La tensione rimane altissima in città, a distanza di poco più di una settimana dai feroci scontri avvenuti per motivi analoghi a Bobigny, nella banlieue parigina, tra i manifestanti e la polizia. Ma è proprio nella banlieue che il livello di violenza sociale rimane, se possibile, ancora più alto: da due settimana continuano atti di violenza sporadica e scontri spontanei con le forze dell’ordine, con manifestazioni e assembramenti non autorizzati, creati attraverso il passaparola e i gruppi Facebook. Proteste che uniscono, in qualche modo, la banlieue e gli strati più emarginati della società, formando un muro insensibile a qualsiasi tentativo di compromesso e dialogo. “La situazione è molto fluida, non sai mai cosa aspettarti in qualsiasi momento del giorno e della notte” spiega Matthieu, studente di medicina che vive ad Aubervilliers, nei pressi di Bobigny. “E questo è molto preoccupante, soprattutto considerando la campagna elettorale in corso: l’ultima cosa di cui c’è bisogno è uno scontro tra lo stato e i cittadini che poi dovranno comunque andare a votare tra un paio di mesi”. Nella serata di sabato scorso si sono registrati atti di violenza contro auto parcheggiate, bidoni dell’immondizia incendiati e vetrine sfondate a Ménilmontant, distante circa 15 minuti a piedi da Place de la République.

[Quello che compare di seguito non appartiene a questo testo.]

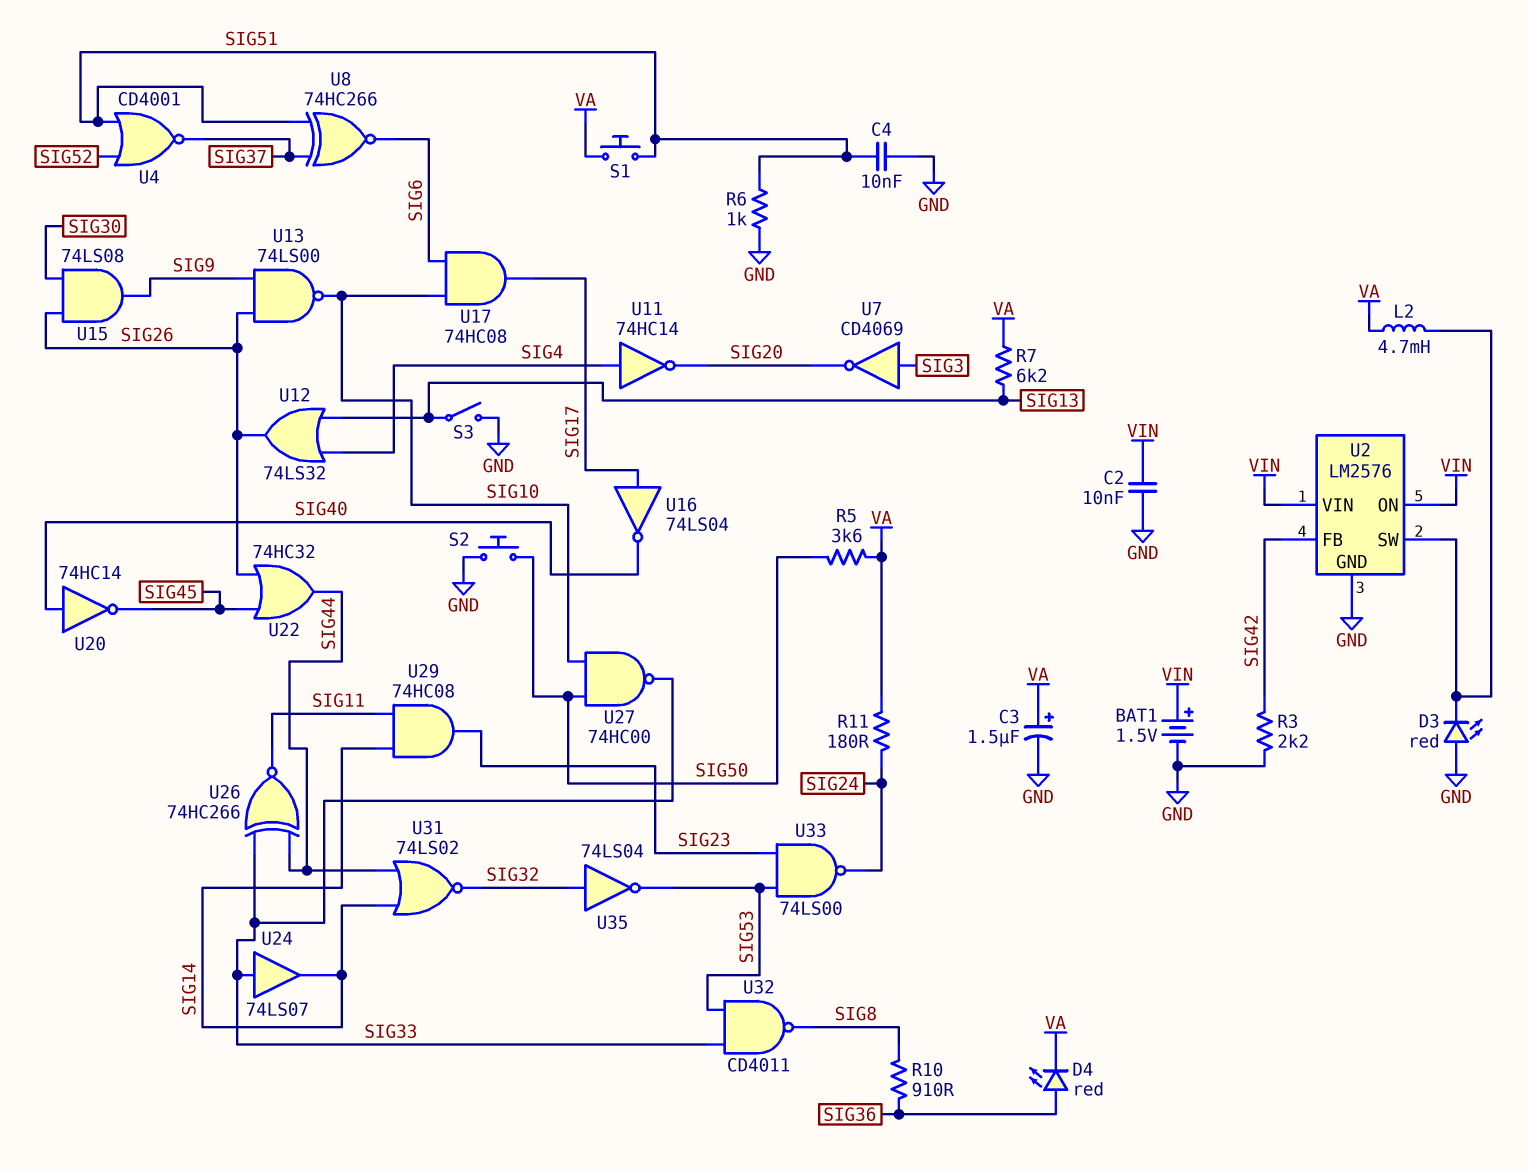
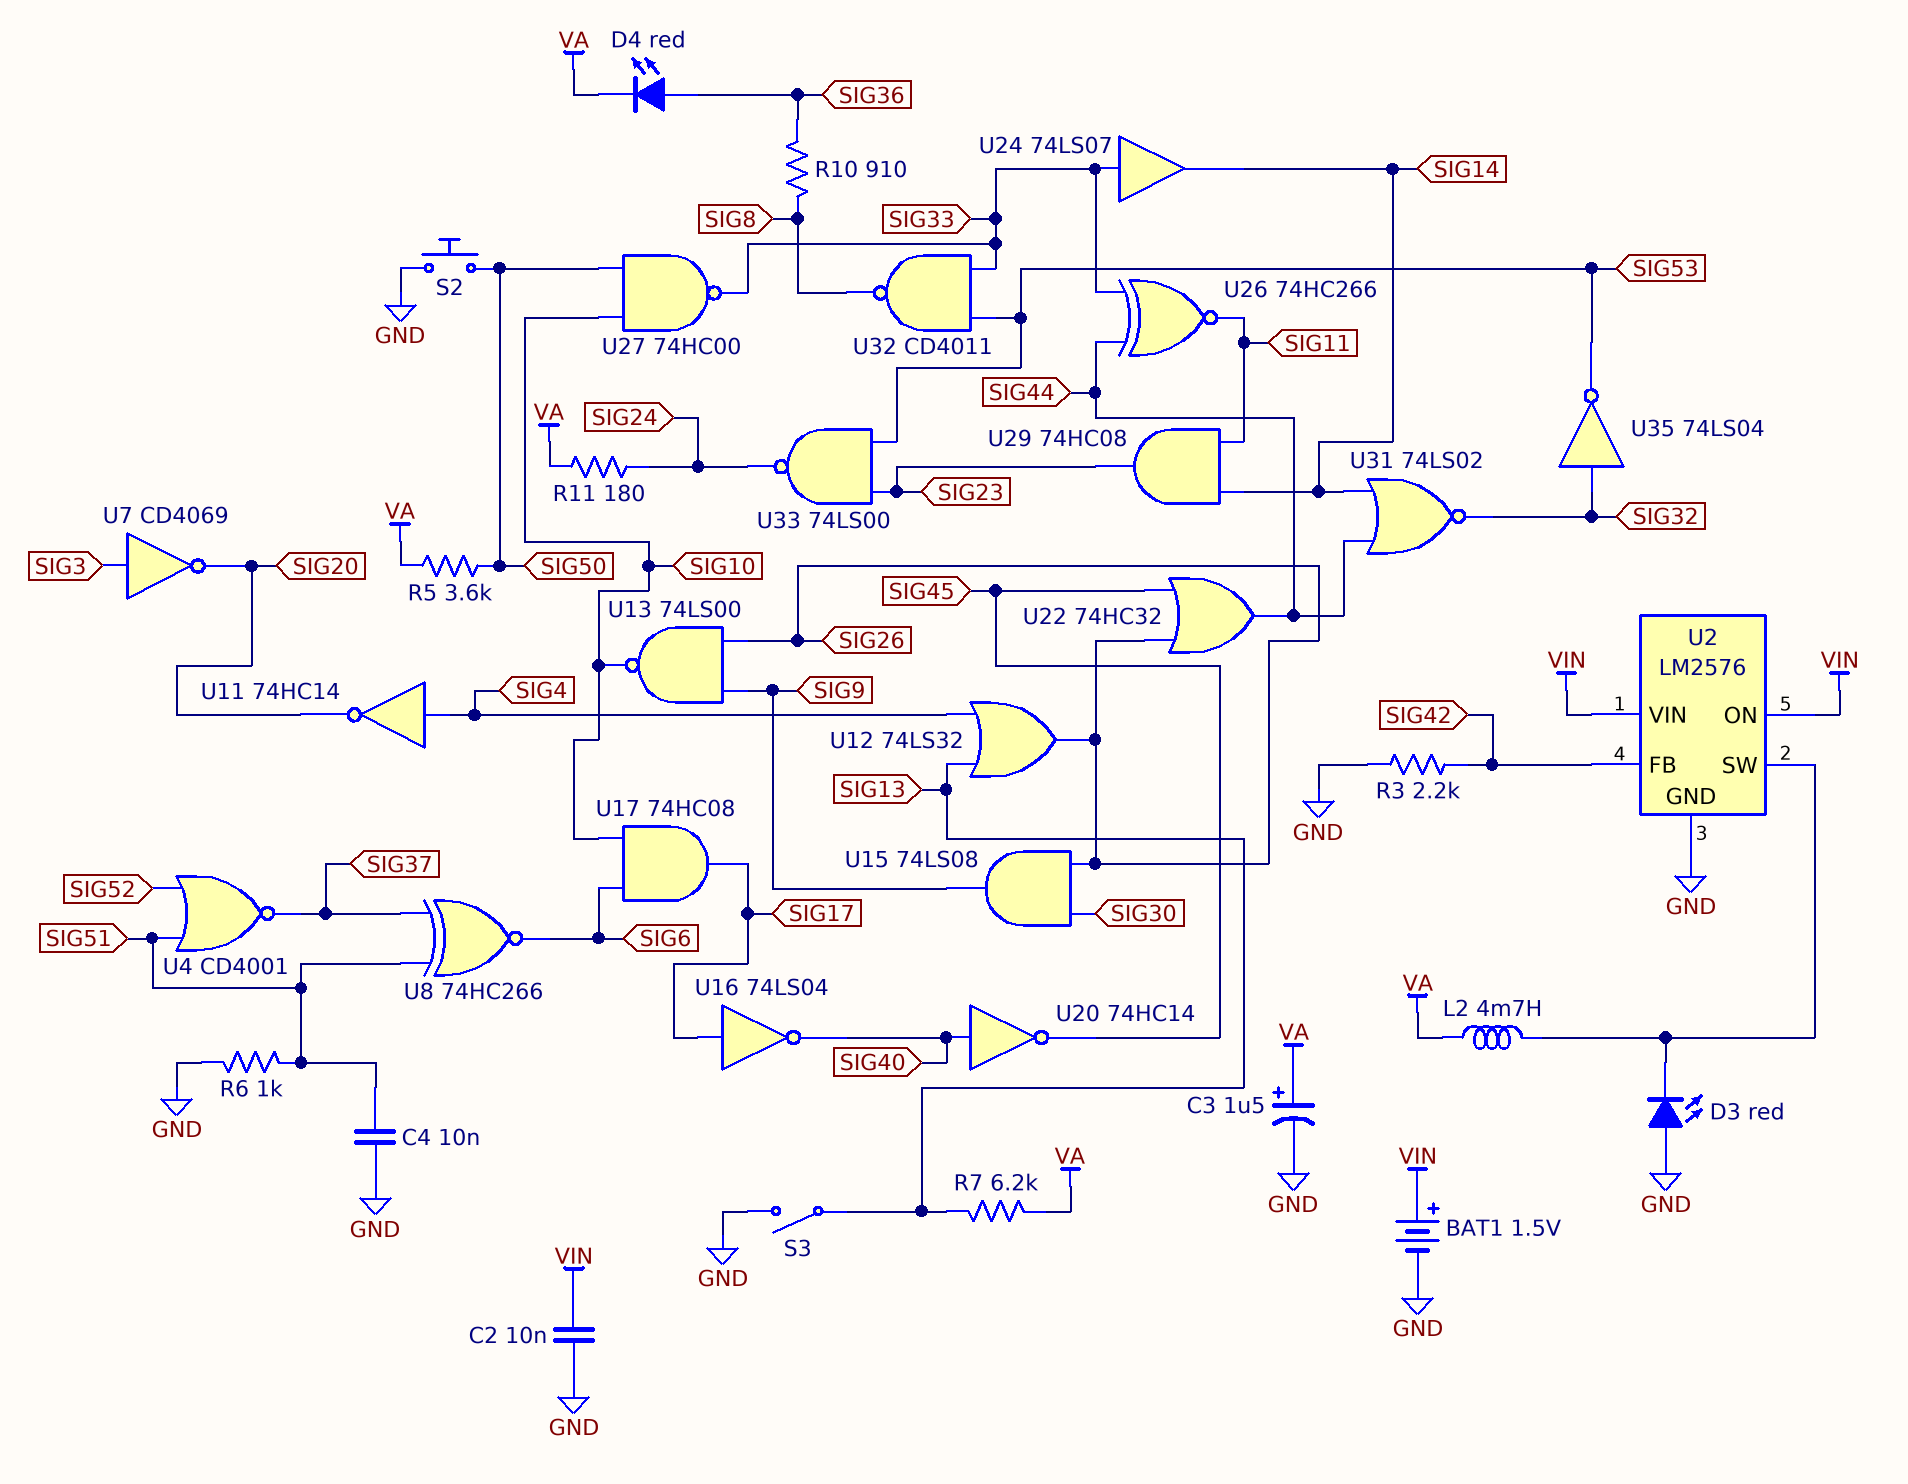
S1: button (SIG51, VA) -> none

Le manifestazioni, anche molto violente, non sono una novità per Parigi, ma tutto ciò arriva in un momento quanto mai delicato per la Francia intera. Il paese è in piena campagna elettorale, ma viene lacerato da una spaccatura che si allarga sempre più tra lo stato e chi da esso non si sente protetto e rappresentato. Sintomi preoccupanti per una società, quella francese, che non ha mai sepolto troppo in profondità le disuguaglianze e le diversità dovute alla propria composizione sociale estremamente variegata, ereditata in parte dal proprio passato coloniale. République, il cuore di Parigi, ha avuto un sussulto. E con lei la Francia intera. È un segnale, da non sottovalutare.